Most election law cases involve the First Amendment, as many of these laws are enacted at the expense of the freedoms guaranteed to all by the First Amendment, and particularly the Freedom of the Press.

CLDEF believes that most federal and state election laws and campaign finance laws are not about good government. Rather, they are designed by incumbents to protect the central interest of incumbents — which is to get reelected.

Incumbents would never think to pass an election-related law without knowing for certain whether it would benefit them, or make them more or less vulnerable to a challenger. Therefore, courts should give no deference whatsoever to laws passed by Congress or state legislatures. In fact, all such laws should be viewed with suspicion.

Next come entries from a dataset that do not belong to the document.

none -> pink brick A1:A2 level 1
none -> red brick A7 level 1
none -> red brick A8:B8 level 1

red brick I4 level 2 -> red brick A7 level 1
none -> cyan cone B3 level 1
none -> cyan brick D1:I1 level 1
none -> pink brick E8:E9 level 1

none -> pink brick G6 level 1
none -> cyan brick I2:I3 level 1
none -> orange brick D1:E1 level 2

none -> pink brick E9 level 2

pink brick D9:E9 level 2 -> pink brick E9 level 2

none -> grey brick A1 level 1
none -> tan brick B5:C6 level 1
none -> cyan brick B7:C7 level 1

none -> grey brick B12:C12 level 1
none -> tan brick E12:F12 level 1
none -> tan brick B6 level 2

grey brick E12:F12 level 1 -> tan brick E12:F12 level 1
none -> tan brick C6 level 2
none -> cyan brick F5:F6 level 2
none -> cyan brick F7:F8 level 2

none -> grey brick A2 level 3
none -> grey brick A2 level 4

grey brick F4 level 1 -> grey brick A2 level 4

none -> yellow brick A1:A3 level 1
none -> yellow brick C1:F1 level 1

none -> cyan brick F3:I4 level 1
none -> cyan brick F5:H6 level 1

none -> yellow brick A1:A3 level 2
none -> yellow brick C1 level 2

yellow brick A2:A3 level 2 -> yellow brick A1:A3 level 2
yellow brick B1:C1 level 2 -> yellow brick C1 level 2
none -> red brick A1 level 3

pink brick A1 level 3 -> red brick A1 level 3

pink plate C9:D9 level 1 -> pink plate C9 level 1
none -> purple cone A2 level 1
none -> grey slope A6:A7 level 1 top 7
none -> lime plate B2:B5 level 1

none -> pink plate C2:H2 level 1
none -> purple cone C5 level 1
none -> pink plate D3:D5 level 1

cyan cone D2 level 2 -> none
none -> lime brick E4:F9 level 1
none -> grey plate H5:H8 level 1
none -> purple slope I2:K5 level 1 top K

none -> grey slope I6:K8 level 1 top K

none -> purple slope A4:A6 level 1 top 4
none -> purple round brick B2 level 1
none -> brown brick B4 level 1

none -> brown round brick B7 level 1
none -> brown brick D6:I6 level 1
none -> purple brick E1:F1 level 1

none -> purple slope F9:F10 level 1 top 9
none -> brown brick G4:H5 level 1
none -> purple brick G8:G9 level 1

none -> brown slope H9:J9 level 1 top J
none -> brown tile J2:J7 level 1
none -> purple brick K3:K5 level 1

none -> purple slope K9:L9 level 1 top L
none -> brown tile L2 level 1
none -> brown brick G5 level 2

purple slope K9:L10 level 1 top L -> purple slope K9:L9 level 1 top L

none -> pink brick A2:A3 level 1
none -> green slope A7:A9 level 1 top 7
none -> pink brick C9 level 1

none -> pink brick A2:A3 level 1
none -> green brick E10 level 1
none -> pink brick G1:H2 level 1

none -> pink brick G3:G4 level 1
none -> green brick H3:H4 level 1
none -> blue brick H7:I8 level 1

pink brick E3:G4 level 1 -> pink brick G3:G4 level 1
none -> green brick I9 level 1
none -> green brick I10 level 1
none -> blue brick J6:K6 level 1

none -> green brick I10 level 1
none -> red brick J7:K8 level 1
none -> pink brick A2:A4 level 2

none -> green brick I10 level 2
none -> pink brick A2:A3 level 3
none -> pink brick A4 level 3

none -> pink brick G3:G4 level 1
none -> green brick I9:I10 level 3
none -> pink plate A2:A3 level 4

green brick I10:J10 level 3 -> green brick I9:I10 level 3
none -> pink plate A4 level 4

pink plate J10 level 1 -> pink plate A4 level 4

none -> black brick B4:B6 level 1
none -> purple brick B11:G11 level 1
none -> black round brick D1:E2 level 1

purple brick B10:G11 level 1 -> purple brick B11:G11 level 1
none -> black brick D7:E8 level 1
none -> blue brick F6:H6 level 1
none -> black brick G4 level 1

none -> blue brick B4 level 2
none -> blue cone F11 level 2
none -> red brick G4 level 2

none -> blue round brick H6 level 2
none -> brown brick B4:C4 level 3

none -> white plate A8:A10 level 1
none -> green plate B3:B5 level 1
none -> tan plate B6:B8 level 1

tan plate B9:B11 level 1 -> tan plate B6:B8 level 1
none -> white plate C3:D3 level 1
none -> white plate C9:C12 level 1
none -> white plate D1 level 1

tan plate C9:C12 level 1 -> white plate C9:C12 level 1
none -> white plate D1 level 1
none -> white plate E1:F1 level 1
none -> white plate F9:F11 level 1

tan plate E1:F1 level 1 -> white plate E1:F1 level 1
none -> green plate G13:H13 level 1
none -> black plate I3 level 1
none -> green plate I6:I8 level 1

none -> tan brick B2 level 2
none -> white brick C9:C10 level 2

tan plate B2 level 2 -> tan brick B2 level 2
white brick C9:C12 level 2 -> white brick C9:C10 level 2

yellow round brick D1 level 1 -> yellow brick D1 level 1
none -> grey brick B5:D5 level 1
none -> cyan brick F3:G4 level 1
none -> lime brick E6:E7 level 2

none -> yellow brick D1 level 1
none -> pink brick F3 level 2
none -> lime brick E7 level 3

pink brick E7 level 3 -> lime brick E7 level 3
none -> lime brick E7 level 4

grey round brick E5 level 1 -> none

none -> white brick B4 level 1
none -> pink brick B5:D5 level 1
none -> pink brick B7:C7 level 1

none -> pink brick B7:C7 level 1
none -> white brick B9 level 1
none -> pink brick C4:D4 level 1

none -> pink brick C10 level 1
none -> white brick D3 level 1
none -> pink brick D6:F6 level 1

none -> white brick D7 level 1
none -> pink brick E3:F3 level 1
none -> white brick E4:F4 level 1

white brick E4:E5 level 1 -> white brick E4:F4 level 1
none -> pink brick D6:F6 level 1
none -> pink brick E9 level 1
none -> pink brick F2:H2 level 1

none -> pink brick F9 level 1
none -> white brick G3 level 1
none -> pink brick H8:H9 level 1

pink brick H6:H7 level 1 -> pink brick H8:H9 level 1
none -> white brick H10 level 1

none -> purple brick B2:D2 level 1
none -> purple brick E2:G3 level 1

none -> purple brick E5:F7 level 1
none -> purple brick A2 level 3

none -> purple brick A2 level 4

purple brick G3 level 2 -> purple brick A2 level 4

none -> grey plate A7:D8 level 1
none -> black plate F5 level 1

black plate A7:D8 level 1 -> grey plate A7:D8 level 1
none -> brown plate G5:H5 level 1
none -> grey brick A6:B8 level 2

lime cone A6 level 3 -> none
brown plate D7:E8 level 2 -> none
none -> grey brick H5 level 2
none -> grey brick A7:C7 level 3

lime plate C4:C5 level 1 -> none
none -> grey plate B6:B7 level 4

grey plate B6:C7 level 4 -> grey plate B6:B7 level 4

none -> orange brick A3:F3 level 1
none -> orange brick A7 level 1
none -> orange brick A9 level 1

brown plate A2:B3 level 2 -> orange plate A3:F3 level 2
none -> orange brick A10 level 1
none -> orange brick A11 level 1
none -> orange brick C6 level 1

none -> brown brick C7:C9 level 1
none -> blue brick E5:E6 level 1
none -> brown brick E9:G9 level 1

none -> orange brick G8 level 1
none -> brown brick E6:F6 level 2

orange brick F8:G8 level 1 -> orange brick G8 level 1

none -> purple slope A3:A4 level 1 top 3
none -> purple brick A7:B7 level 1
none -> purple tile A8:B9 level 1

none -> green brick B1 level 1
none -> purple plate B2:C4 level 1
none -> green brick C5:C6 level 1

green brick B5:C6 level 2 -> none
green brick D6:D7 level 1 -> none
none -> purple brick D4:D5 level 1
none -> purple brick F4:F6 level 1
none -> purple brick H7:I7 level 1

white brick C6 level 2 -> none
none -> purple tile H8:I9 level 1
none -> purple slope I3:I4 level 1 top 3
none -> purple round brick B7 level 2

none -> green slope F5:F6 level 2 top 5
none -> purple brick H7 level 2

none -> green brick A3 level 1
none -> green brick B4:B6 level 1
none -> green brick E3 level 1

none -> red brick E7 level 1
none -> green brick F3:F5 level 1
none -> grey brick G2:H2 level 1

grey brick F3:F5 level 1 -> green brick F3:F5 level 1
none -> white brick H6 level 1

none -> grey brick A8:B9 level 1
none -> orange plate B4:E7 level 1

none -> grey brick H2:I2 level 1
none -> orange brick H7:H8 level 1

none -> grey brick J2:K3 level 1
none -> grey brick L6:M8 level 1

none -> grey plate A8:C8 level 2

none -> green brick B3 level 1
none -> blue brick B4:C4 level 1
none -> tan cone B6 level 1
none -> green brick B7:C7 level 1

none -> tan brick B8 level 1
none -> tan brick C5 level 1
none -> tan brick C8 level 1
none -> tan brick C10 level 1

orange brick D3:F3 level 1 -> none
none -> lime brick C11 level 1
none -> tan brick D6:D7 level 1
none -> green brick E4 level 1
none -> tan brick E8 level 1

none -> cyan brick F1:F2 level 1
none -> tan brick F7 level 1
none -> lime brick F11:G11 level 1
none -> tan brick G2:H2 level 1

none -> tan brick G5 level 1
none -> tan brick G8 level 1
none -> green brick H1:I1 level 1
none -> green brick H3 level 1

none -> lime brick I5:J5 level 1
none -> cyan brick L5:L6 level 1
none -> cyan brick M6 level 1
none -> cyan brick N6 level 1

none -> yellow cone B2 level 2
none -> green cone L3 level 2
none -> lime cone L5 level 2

For many years, CLDEF has been involved in testifying before the Federal Election Commission, and opposing efforts to limit the freedom of Americans to criticize and oppose incumbent legislators.

Below are some of the Election Law and Campaign Finance matters in which CLDEF has been involved.

Steven Fish v. Kris Kobach

admin Election Law and Campaign Finance, Immigration Law

Today an amicus brief was filed, on our behalf, in the Tenth Circuit in support of the right of Kansas to require that persons registering to vote under the National Voter Registration Act of 1994 submit documentary proof of citizenship. The brief supported the position taken by Kansas Secretary of State Kris Kobach.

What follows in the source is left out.